The advances in treatment and earlier detection that have decreased death rates overall have not benefitted everyone equally. The obstacles to living a healthy life and getting a timely cancer diagnosis are far greater in minority communities than in White communities.

“These populations have been subject to racial discrimination for hundreds of years. The resulting inequality in wealth has resulted in less access to fresh food, safe places to live and exercise, and receipt of high-quality cancer prevention, early detection, and treatment,” Siegel says.

People who identify as lesbian, gay, bisexual, transgender, queer, questioning, or another diverse, non-heteronormative sexual orientation or gender identity (LGBTQ+) also face potentially significant disparities in cancer incidence and outcomes after treatment.
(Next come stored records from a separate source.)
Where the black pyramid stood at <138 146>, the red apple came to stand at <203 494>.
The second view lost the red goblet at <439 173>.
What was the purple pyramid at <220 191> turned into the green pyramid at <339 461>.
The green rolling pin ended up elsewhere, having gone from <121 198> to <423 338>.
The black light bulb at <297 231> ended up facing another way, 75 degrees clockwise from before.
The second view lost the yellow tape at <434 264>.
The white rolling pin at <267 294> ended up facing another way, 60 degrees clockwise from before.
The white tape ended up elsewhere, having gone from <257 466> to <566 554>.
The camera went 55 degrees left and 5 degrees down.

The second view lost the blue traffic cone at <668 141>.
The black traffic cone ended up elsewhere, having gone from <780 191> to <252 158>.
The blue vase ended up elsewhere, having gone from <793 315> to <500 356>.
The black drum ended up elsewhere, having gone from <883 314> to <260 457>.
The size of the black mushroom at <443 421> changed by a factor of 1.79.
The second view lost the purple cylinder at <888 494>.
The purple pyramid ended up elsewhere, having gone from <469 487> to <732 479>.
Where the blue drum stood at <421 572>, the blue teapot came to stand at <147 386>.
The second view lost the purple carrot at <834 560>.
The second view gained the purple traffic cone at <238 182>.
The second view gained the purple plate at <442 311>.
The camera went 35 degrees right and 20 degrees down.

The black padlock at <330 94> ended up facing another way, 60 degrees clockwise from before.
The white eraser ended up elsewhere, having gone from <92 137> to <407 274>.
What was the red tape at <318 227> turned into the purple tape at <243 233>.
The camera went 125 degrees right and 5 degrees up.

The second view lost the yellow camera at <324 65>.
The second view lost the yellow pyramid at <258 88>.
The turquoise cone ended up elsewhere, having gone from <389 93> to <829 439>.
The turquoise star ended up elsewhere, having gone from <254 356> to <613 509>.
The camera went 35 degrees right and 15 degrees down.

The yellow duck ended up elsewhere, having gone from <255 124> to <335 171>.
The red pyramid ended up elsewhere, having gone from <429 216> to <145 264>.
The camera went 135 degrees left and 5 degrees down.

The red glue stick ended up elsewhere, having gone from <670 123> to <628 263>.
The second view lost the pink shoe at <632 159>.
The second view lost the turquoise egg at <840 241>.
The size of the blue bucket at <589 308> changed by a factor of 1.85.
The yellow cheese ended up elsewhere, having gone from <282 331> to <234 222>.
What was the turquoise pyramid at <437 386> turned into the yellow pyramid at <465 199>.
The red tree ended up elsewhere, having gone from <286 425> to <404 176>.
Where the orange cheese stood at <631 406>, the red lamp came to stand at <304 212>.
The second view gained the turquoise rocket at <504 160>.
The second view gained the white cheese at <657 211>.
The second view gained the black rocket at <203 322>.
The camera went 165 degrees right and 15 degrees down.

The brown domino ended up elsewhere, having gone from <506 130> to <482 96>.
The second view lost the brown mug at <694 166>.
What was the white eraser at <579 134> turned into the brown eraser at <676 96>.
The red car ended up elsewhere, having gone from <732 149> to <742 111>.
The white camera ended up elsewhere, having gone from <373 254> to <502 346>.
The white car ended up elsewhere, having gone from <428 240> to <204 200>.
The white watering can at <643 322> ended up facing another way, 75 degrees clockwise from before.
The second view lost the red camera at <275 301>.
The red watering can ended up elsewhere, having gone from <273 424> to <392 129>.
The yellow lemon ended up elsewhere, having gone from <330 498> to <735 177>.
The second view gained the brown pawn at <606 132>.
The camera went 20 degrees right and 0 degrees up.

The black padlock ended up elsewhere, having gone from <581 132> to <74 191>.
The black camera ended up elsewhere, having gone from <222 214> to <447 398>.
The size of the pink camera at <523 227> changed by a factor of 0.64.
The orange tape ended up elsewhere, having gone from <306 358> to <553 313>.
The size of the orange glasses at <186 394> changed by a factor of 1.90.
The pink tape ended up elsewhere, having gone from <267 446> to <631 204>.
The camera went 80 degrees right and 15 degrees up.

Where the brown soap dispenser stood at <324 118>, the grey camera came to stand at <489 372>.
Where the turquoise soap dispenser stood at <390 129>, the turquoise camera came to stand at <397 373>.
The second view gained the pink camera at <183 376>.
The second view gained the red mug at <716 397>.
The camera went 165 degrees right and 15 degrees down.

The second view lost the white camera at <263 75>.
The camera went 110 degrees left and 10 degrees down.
To shine a light on potential cancer disparities in this community, the special section of Cancer Facts & Figures 2024 explores the unique stressors and risk factors that LGBTQ+ people may face.

Accumulating research shows disparities in outcomes across the cancer continuum—from prevention to early detection and treatment—although more data is needed. But population-based information on cancer in the LGBTQ+ population is currently limited to national surveys that collect information about risk factors and screening. No active methods for collecting information on incidence and mortality exist for this group because sexual orientation and gender identity are not consistently collected in medical records.

“The LGBTQ+ population has some differences in exposures that are probably pretty influential in terms of their risk for developing cancer, but we can’t look at the cancer risk because we don’t have data. Data is also key for the development of targeted cancer-control efforts. It’s time the U.S. fills that gap,” Siegel says.

The most recent year with available incidence and mortality data lags 2–4 years behind the current year because of the time it takes to collect data, compile it, verify its quality, and share the analysis.

For both the CA report and Cancer Facts & Figures 2024, ACS researchers compiled the most recent data on population-based cancer occurrence and outcomes using incidence data collected by central cancer registries (through 2020) and mortality data collected by the National Center for Health Statistics (through 2021).

The most recent statistics don’t include basal or squamous cell skin cancers because U.S. cancer registries are not required to collect information on these types of cancers.

Researchers have not yet analyzed the potentially myriad ways in which the pandemic affected these cancer statistics.

When data is available, researchers expect that the public health crisis of Covid-19 will be found to have delayed diagnoses and led to worse outcomes and more deaths. But it will take many years to parse out those effects.